Black Women Journalists, Politicians Receive Abusive Tweets More Often Than White Women: Study
A new study of millions of tweets received by 778 journalists and politicians from the U.K. and U.S. in 2017 found that rampant abuse toward women occurs on Twitter. At least 1.1 million abusive tweets were sent to the women in the study throughout the year. Women are sent abusive content on Twitter every 30 seconds on average.
Amnesty International launched a study into harassment against women on Twitter, in partnership with Element AI. Results found that Black, Latina, Asian and women of mixed race were sent abusive tweets 34 percent more than white women.
However, Black women journalists and politicians received abusive tweets 84 percent more often than white women in the same profession. One in 10 tweets mentioning Black women was abusive or problematic, compared to one in 15 for white women.

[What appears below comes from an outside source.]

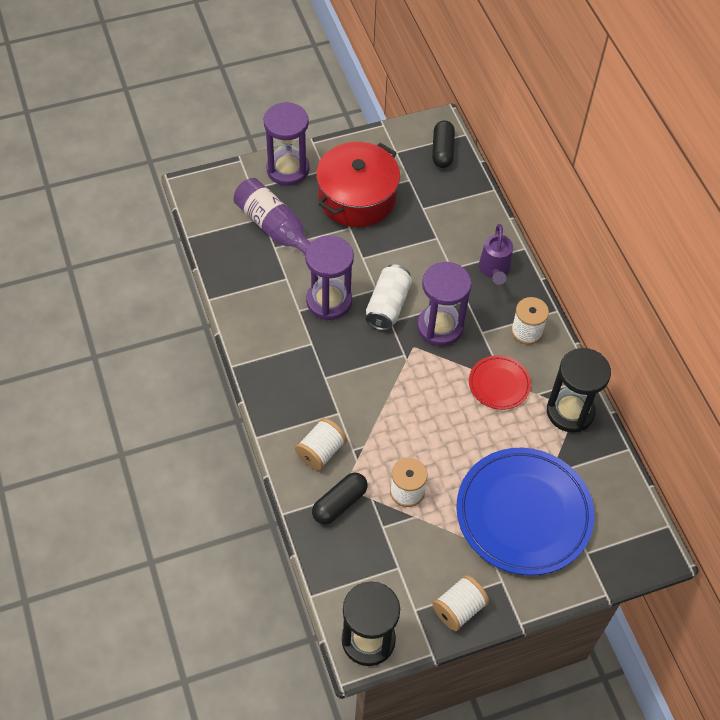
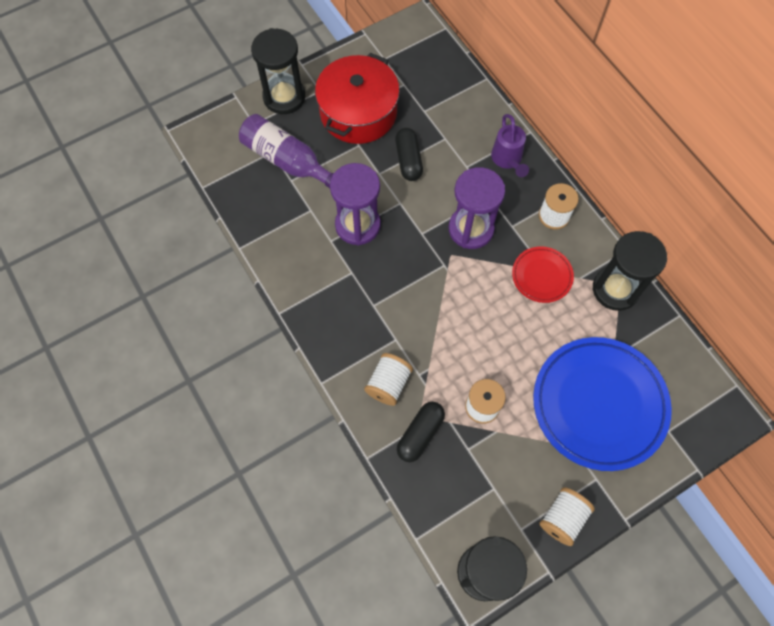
camera: 10 degrees left, 10 degrees up
(288, 169) = (284, 97): purple hourglass -> black hourglass
(387, 306) = (415, 218): white can -> none
(442, 151) = (428, 49): black capsule -> black capsule (408, 160)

The study examined tweets sent to women who are members of the U.S. Congress and Senate and the UK Parliament as well as women journalists from publications like the Daily Mail and the New York Times.
In regard to tweets sent to Congress members, President Trump said in tweet in June that Rep. Maxine Waters (D-Calif.) is “an extraordinarily low IQ person.”
Milena Marin, senior adviser for tactical research at Amnesty International, said the study confirms what women experience.
“We have the data to back up what women have long been telling us —that Twitter is a place where racism, misogyny and homophobia are allowed to flourish basically unchecked,” Marin said, in a statement.
The study was conducted to cause Twitter to make a bigger effort to crack down on hate speech.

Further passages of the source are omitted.